True truth
"Then you will know the truth, and the truth will set you free." John 8.32
The arguments for relative truth are as well-rehearsed as you would expect with such a crucial aspect of the spirit of the age - this age. With incredible swiftness and sleight of hand the old orthodoxy of there being such a thing as absolute truth - whatever that might be - sometime around the turn of the century was swept away in favour of the fluid situation we have today where everyone is allowed their version of truth, as long as it doesn't impact upon anyone else's. And "there lieth the rub", for such an approach cannot possibly prevail in an integrated society. Indeed the cynic might say that relative truth came of age during the current pandemic because we are all conveniently inhabiting the mutually exclusive bubbles required by relative truth!
What the purveyors of relative truth don't say - because they probably wouldn't admit it - is that there is a hierarchy within the universe of relative truth. That hierarchy favours the most liberal attitudes and rejects anything smelling of judgment or accountability to a "higher being". Christianity is rejected immediately and the other religious traditions are only tolerated so far as they remain discreet and because such tolerance reflects well on those who like to consider themselves to be broad-minded. But the minute they overstep the mark, dark mutterings of "radical" and "chauvinistic" and "mediaeval" begin to swirl.

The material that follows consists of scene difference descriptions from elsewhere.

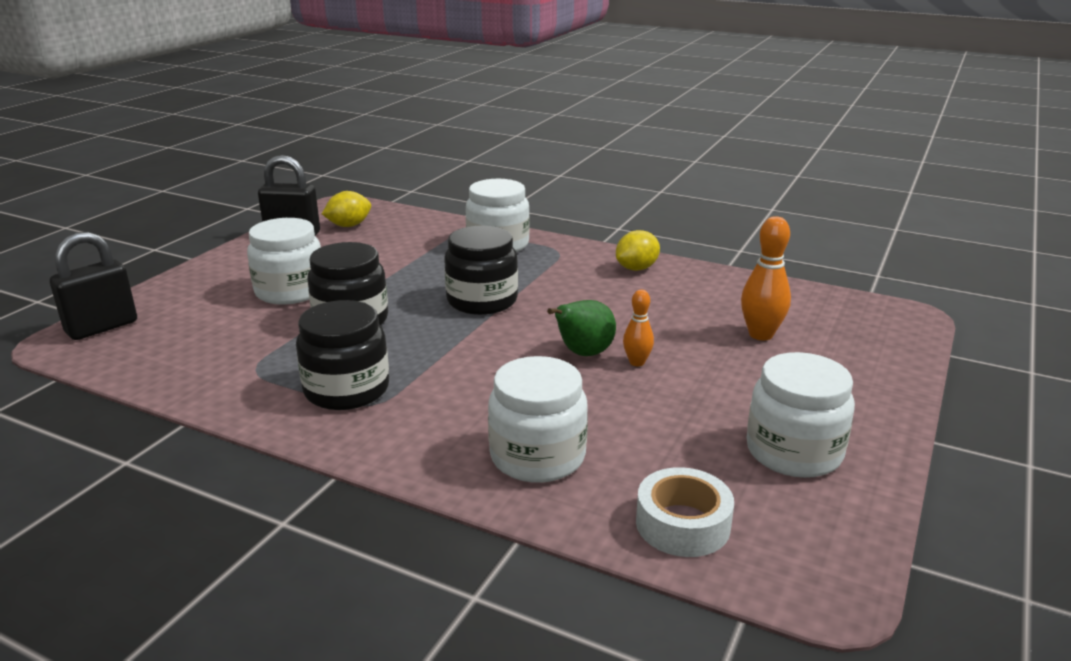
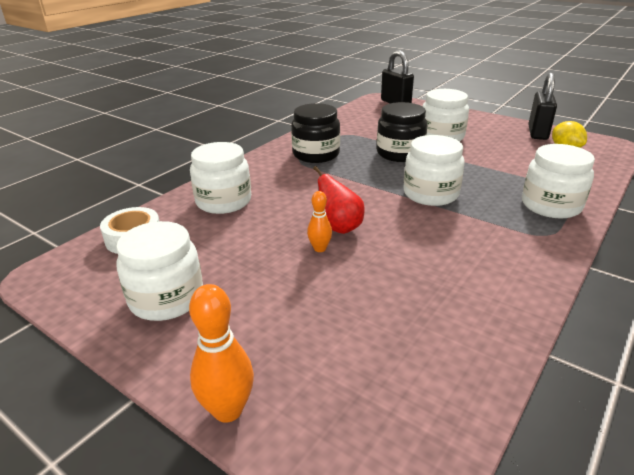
camera: 100 degrees right, 5 degrees up
(482, 301) = (430, 194): black jar -> white jar
(583, 353) = (339, 227): green pear -> red pear
(636, 268) = (514, 276): yellow lemon -> none
(760, 334) = (355, 330): orange bowling pin -> orange bowling pin (228, 410)

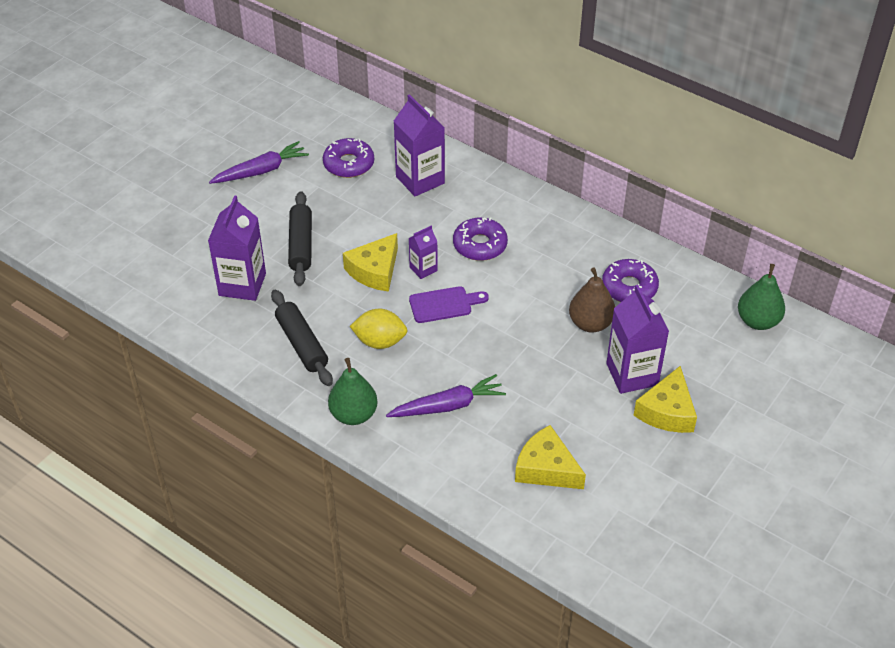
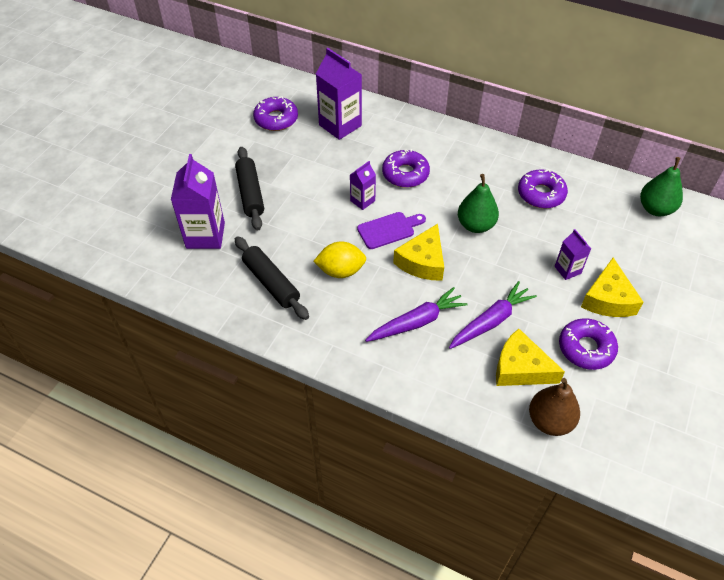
camera: 10 degrees left, 5 degrees up
(261, 171) = (201, 134): purple carrot -> purple carrot (491, 321)
(353, 414) = (334, 343): green pear -> green pear (475, 225)
(375, 270) = (320, 207): yellow cheese -> yellow cheese (422, 261)
(590, 323) = (518, 230): brown pear -> brown pear (550, 421)
(624, 458) = (586, 348): none -> purple donut
(632, 374) = (567, 270): purple carton -> purple carton, size x0.54

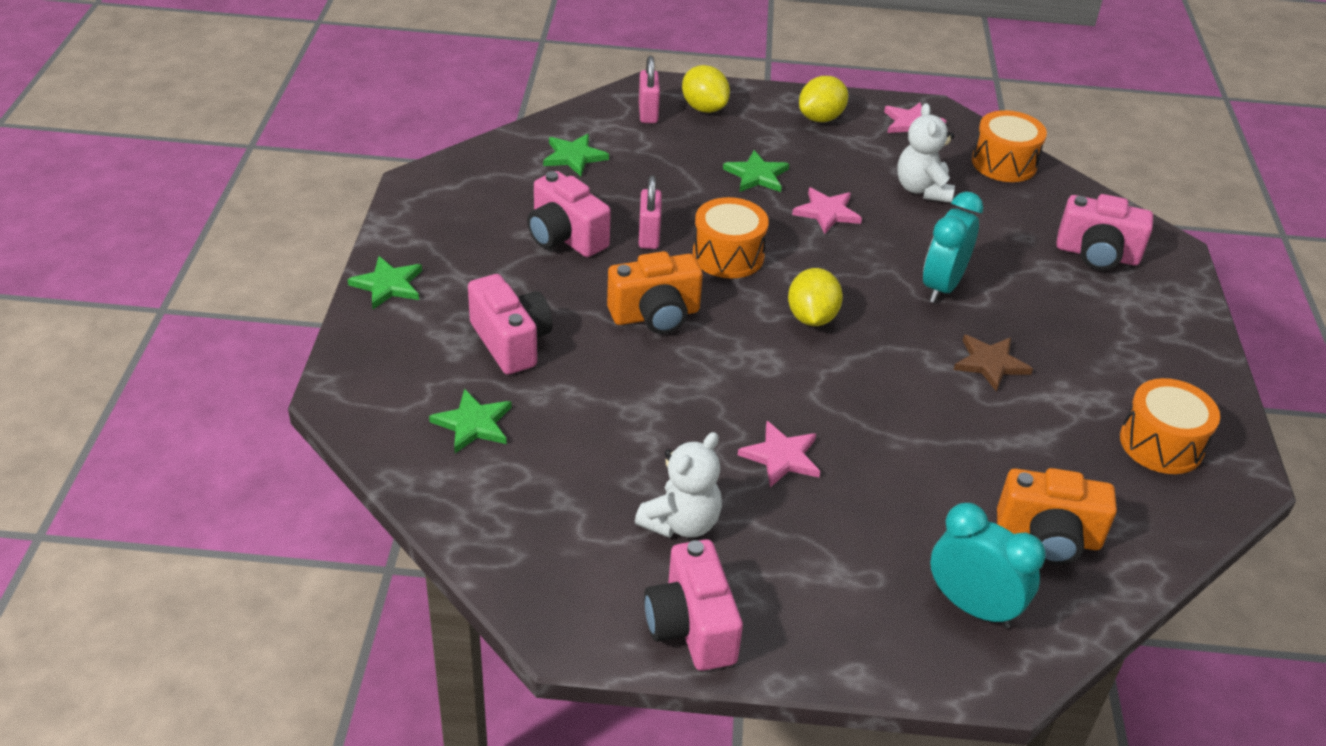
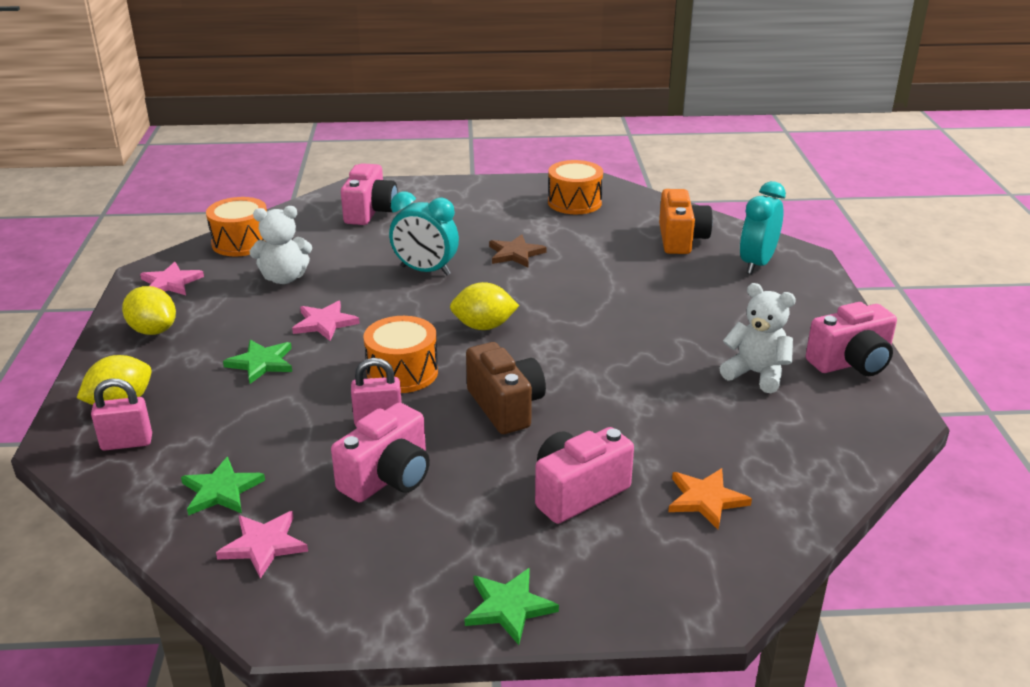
camera: 95 degrees left, 10 degrees down
(473, 424) = (706, 499): green star -> orange star
(655, 315) = (505, 407): orange camera -> brown camera
(781, 456) = (660, 334): pink star -> pink star (263, 545)

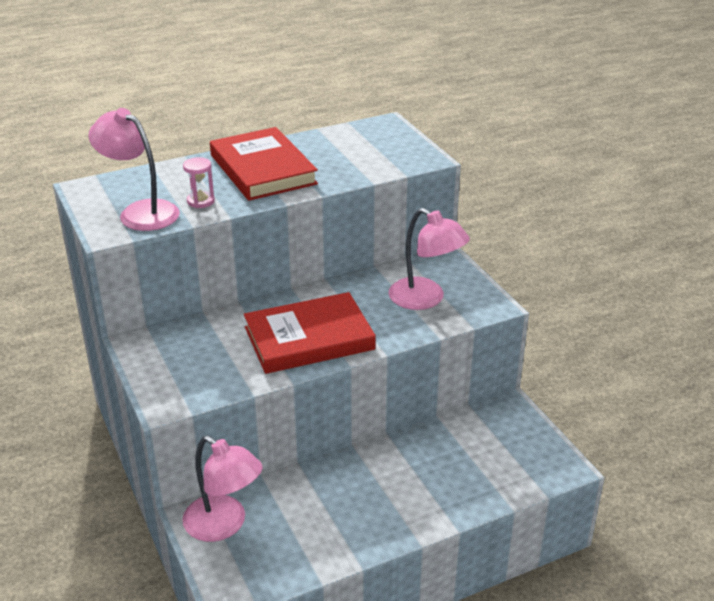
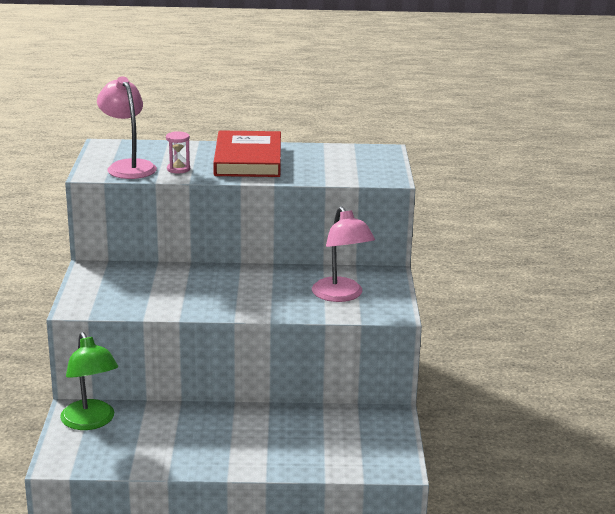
camera: 25 degrees right, 10 degrees down
(224, 525) = (91, 422): pink lamp -> green lamp
(309, 338) = (220, 297): red book -> none

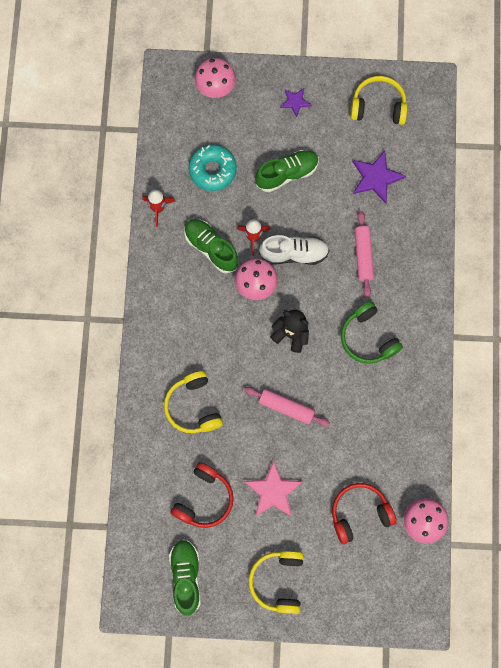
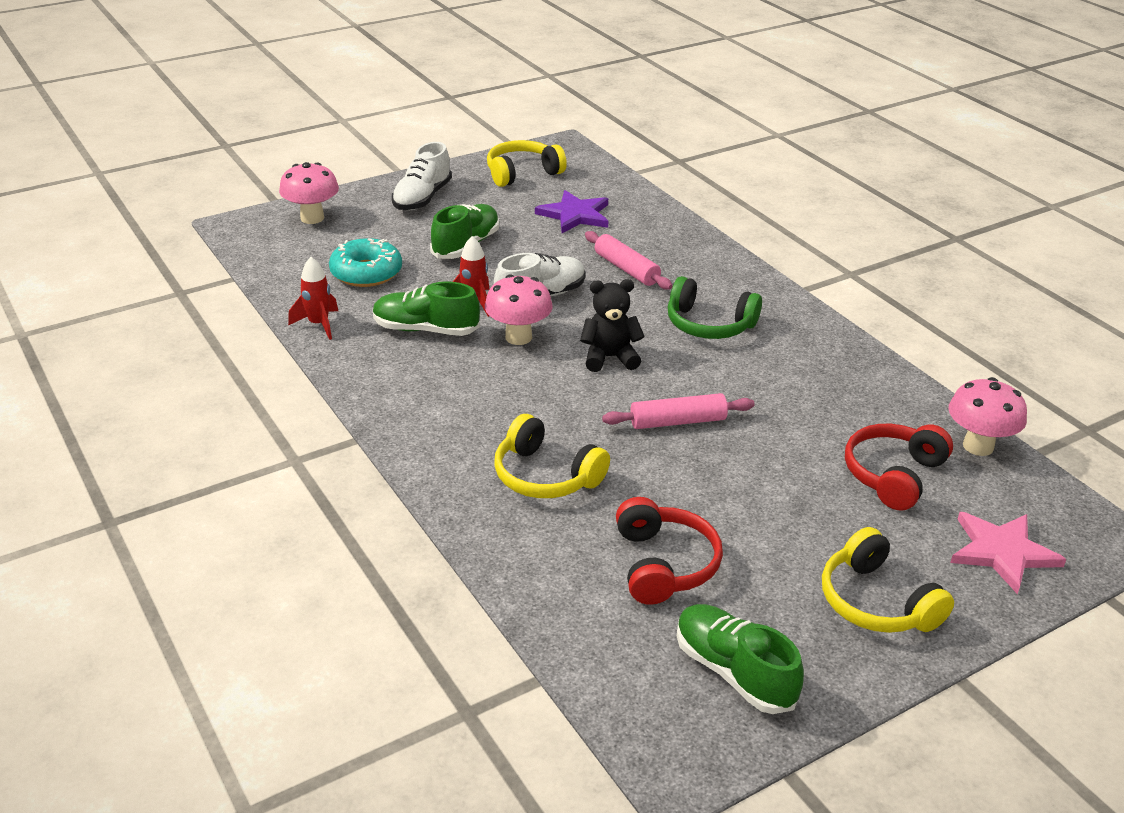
camera: 35 degrees left, 40 degrees down
(273, 491) = (754, 508): pink star -> pink star (1002, 552)
(295, 102) = (422, 198): purple star -> white shoe

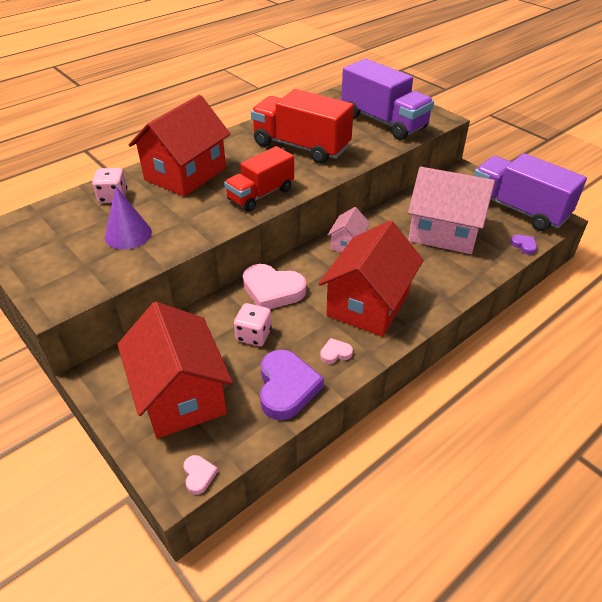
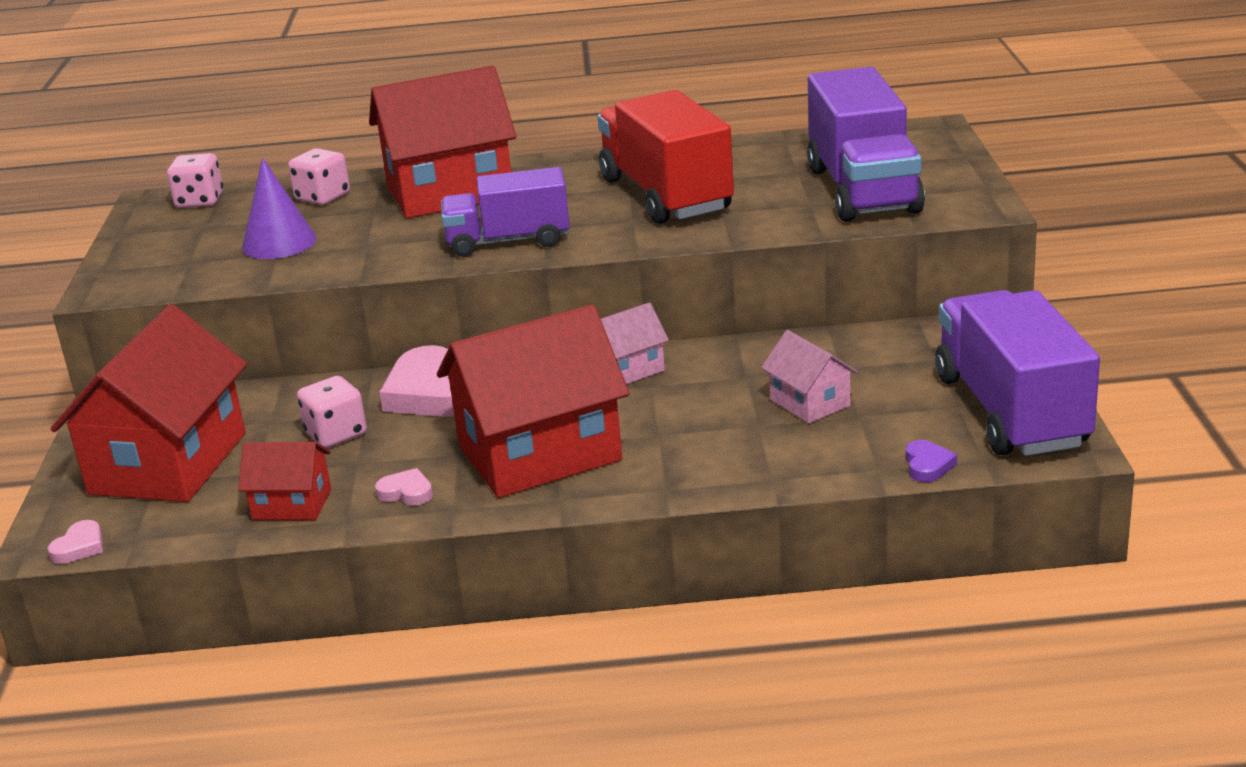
camera: 40 degrees right, 15 degrees down
(32, 221) = (200, 201): none -> pink dice
(261, 194) = (508, 241): red truck -> purple truck
(286, 387) = (292, 504): purple heart -> red house
(444, 232) = (809, 403): pink house -> pink house, size x0.48

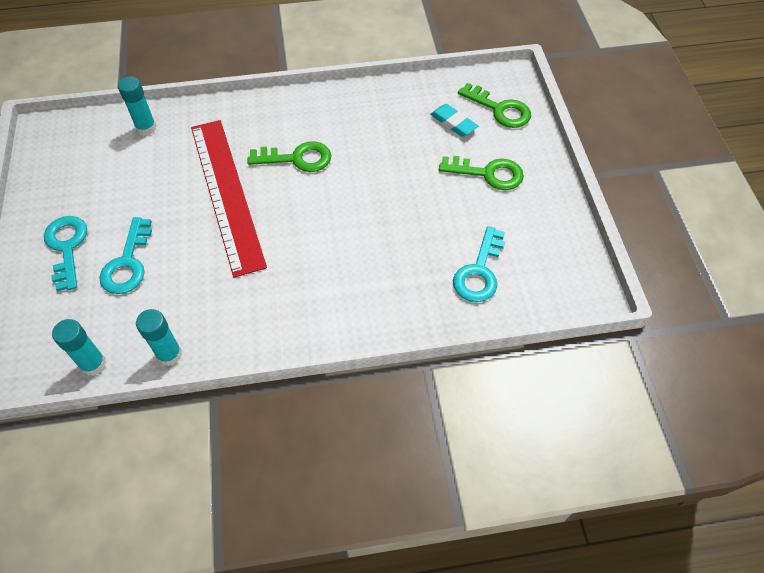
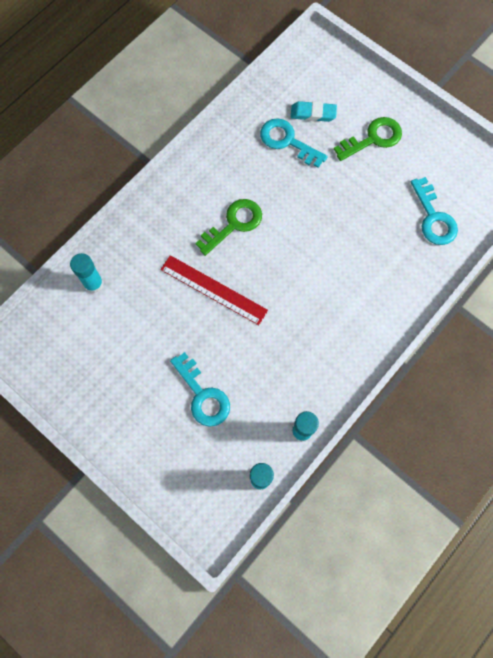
camera: 40 degrees left, 15 degrees up
(67, 247) = (145, 420): turquoise key -> turquoise key (287, 141)
(227, 193) = (213, 289): red ruler -> red ruler, size x0.63
(500, 109) = (333, 79): green key -> none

In his seasonal masterpiece, poet laureate John Betjeman wrote:
"No love that in a family dwells,
No carolling in frosty air,
Nor all the steeple-shaking bells
Can with this single truth compare -
That God was man in Palestine
And lives to-day in bread and wine."
This hints at a very different kind of truth: not relative, not even absolute as the moral and political philosophers might understand it. It is ultimate truth in that it is both universal and personal, finding its expression in the Living Being who is Jesus and experienced though following him. This last is the force of the quotation at the top of the page, where the same Jesus is addressing fellow Jews about the implications of discipleship. The same invitation is offered to us today: will we choose the kind of truth that confines us in our bubble, or will we opt for the truth that sets us free?